Last time I checked, there was rather prolonged grieving over  a national bureaucrat killed in a plane crash while on his tour of duty. It would have been a perfect case of a hero’s making until his daughter came  out hinting she’d love to be in the movies.

It’s your daily dose of tragic-comedy. Still, there’s really no way you can totally ignore the news. It’s all over your “newsfeed” on Facebook, and Twitter. Or it comes out by relay through  office gossip, which is mostly about showbiz and when it’s a good day, figuratively—the weather.

Indeed, these days, the weather report is getting to be more important than the news. Or as a friend commented when I posted that as a Facebook status, “the weather report IS the news”.

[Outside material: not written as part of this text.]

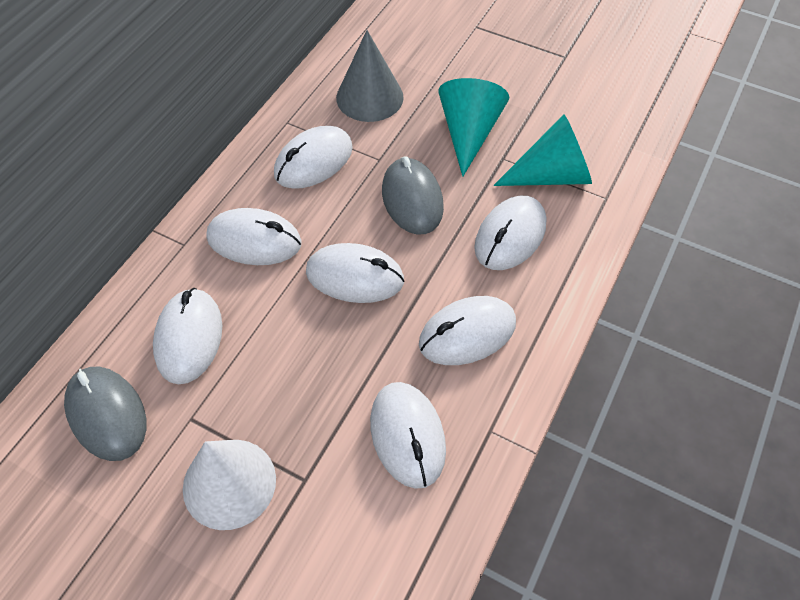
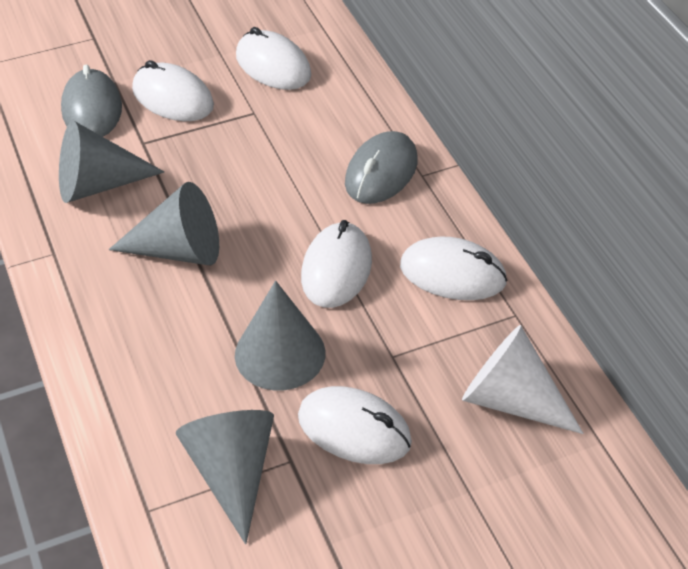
grey cone: 1 -> 4
turquoise cone: 2 -> 0
white mouse: 7 -> 5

Because I was trying to avoid the news, I learned very late about the Ondoy-like flooding that recently hit Manila. I must have seen some of them posted on Facebook but mistook the links as reposts from the Ondoy disaster.

That is exactly the problem with the news—it keeps  recurring and you can’t really tell the old from the new anymore. It looks as if it’s the same story that keeps coming back in the front pages and screens. It’s so trivial yet so urgent at times.

After we ourselves got stuck for hours in the heavy downpour and traffic jam during the recent storms here in Cebu, which caused water to rise knee to waist-high in some roads that lead to our house, I figured I couldn’t take chances anymore.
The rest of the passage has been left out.